Parkinson's risk higher for patients with a brain injury

(RxWiki News) A traumatic brain injury won't cause Parkinson's disease. Instead it may make patients more susceptible to developing the neurodegenerative disorder.

Scientists have found that the loss of one specific type of neuron cases the added Parkinson's risk following a traumatic brain injury.

"Treat any tramatic brain injury with special care."

Dr. Marie-Francoise Chesselet, senior author of the study, and a professor of neurology and chair of the University of California Los Angeles department of neurobiology, said that it was discovered that with a moderate traumatic brain injury, the loss of neurons was too small to cause Parkinson's disease. However, it was enough to increase risk for Parkinson's.

She said that when the neurons are decreased, any additional insult to the brain will attack fewer neurons. In that case the threshold for symptoms of a disease, in this case Parkinson's, would be reached much quicker.

In a pre-clinical study, investigators found that a moderate traumatic brain injury in rats caused a 15 percent loss in brain cells known as nigrostriatal dopaminergic neurons shortly after the trauma. Over the course of the following 26 weeks, that loss continued, progressing to 30 percent after the initial injury.

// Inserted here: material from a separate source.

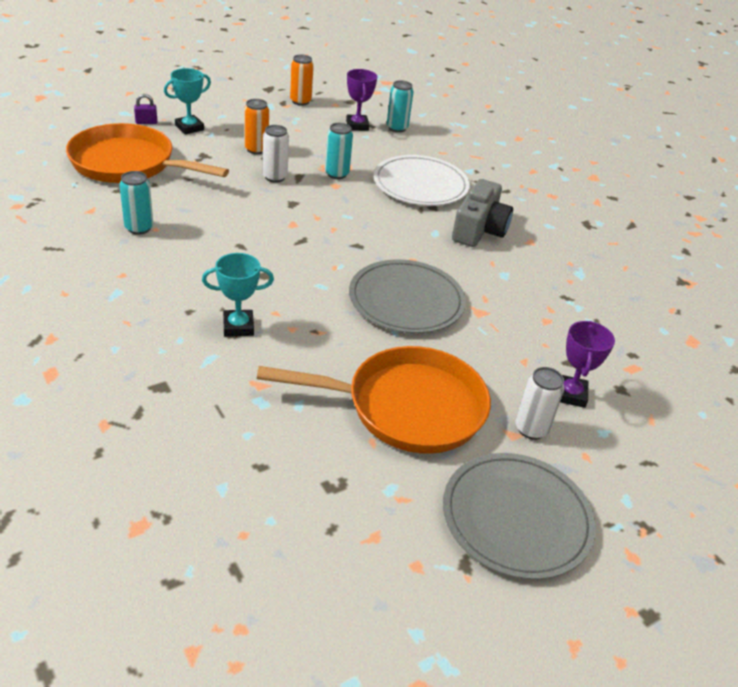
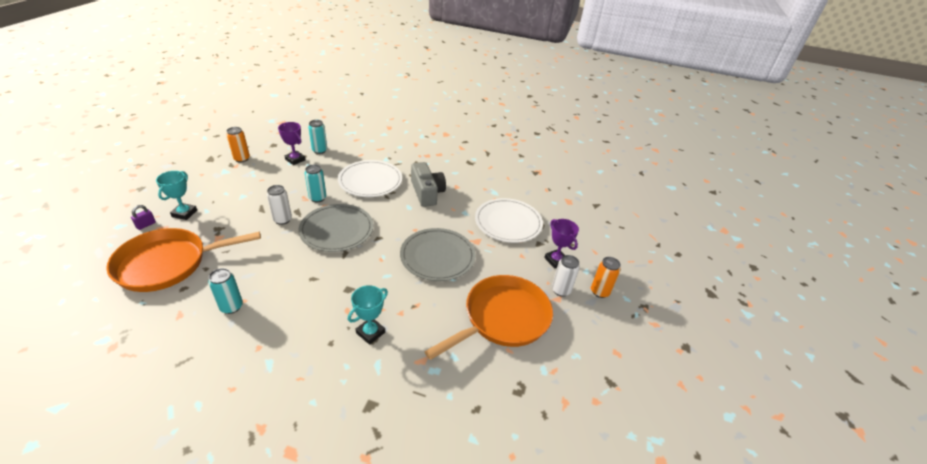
camera: 40 degrees left, 0 degrees up
(256, 149) = (249, 206): orange can -> orange can (600, 292)
(516, 518) = (602, 341): grey plate -> grey plate (337, 230)
(554, 316) = (508, 222): none -> white plate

When these particular neurons are lost, the result can be movement problems, tremors and rigidity found in Parkinson's disease.

Researchers also found that the pesticide paraquat, one of the most widely used herbicides, caused neurons to be lost at a pace that was about twice as fast. The pesticide previously was linked to making individuals more susceptible to developing Parkinson's disease.

The research was published in journal Neurotrauma.